笑う男のKnightsofOdessaのレビュー・感想・評価

笑う男(1928年製作の映画)
4.0
[ジョーカーの原点とも言われるらしい] 80点

17世紀イギリス、ジェームズ二世によって貴族だった父親を殺され、父の罪として"笑顔"を残された幼い息子グウィンプレイン。いや、ジョーカーやん、という思いは正しいようで、確かに多くの文献でその類似性は指摘されているが、顔が長く歯が異様に多いコンラート・ファイトの見せる悲しい笑顔のビジュアルは、これまで銀幕に登場したどのジョーカーよりも強烈だ。

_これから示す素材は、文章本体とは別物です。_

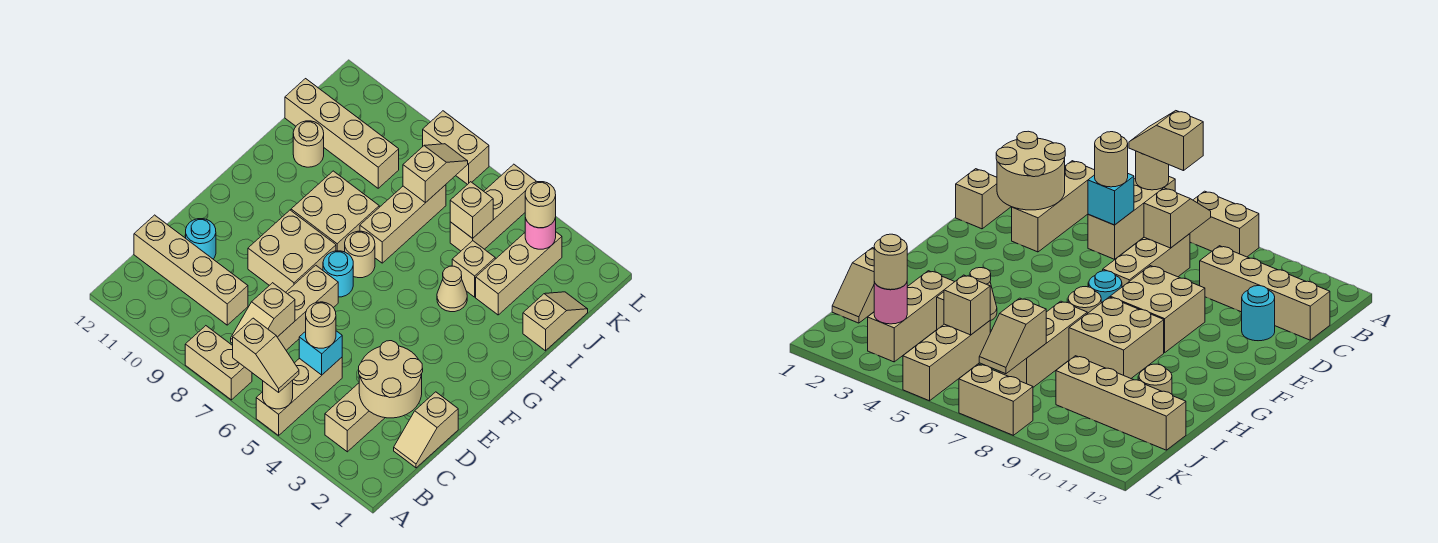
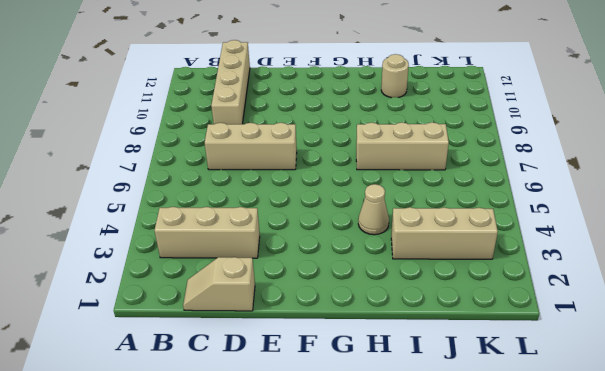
none -> tan brick A5:C5 level 1
none -> tan brick A7:A8 level 1
none -> cyan round brick D11 level 1
none -> tan brick E8:F9 level 1

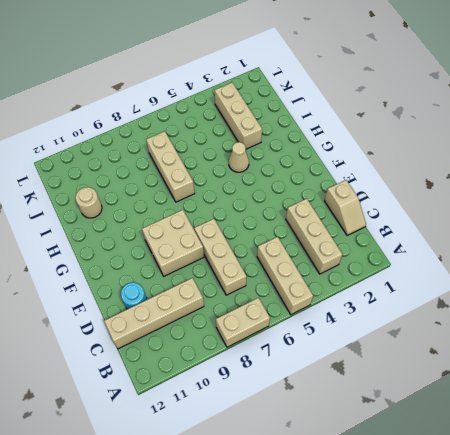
none -> cyan round brick F7 level 1
none -> tan round brick G7 level 1
none -> tan brick G8:H9 level 1
none -> tan slope I1:J1 level 1 top I

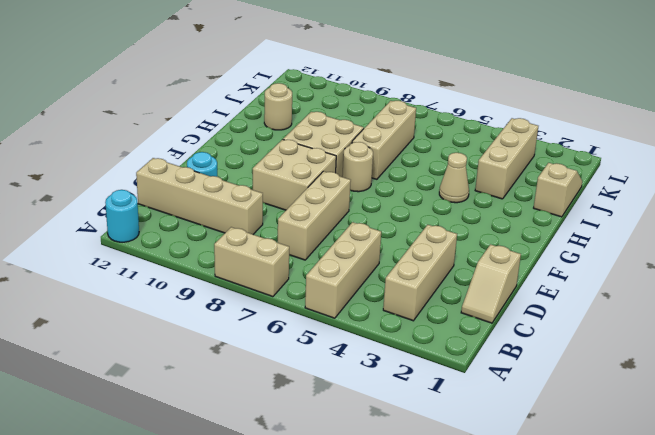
cyan round brick A12 level 1 -> cyan round brick F7 level 1
none -> tan brick I4 level 1
none -> tan brick J5:L5 level 1
none -> tan brick J9:J12 level 1
none -> tan brick L7:L8 level 1

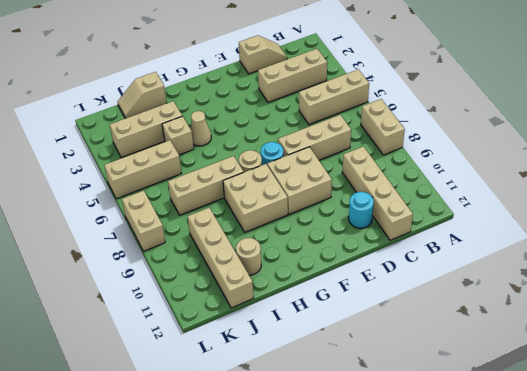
none -> tan round brick A5 level 2
none -> tan slope B7:C7 level 2 top C
none -> tan round brick C2:D3 level 2
none -> cyan brick C5 level 2

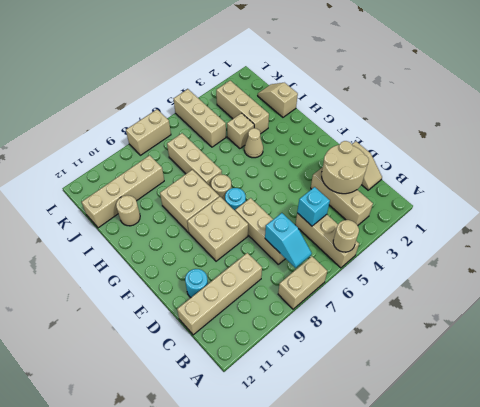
cyan slope B7:C7 level 2 top C -> tan slope B7:C7 level 2 top C
none -> tan brick J5 level 2
none -> tan slope J7:K7 level 2 top J
none -> pink round brick K3 level 2
none -> tan slope A5:A6 level 3 top 6

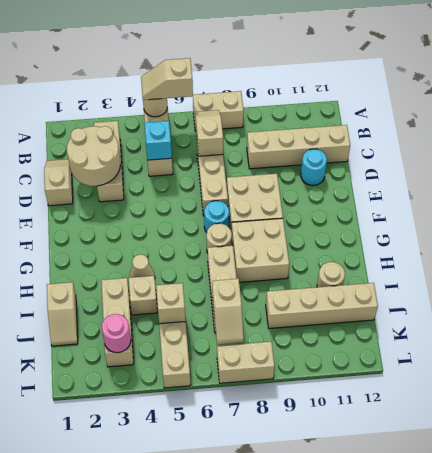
none -> tan round brick C5 level 3
none -> tan round brick K3 level 3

そして、道化師になった彼は15年後、一座とともに旧領地へと戻ってくる。王は既に代わっていた。当たり前のように彼は跡継ぎ問題に巻き込まれるが、彼には昔助けた盲目の少女デアという想い人がいた。という『悪魔の毒々モンスター』みたいな設定から大体の筋は見えてくるが、強烈なビジュアルと復讐ではなく愛に生きるという希望的な帰結以外は全体的に満遍なく過剰で、少々間延びしている感じは否めない。

設定を聞く限りブラウニング&チェイニーの怪奇映画っぽいが、チェイニーだと悪役感が強くなってしまうと、顔の大写しには不向きなので、やはりファイト以外に考えられない。でも、彼らなら70分くらいで潔くまとめてくれたとは思う。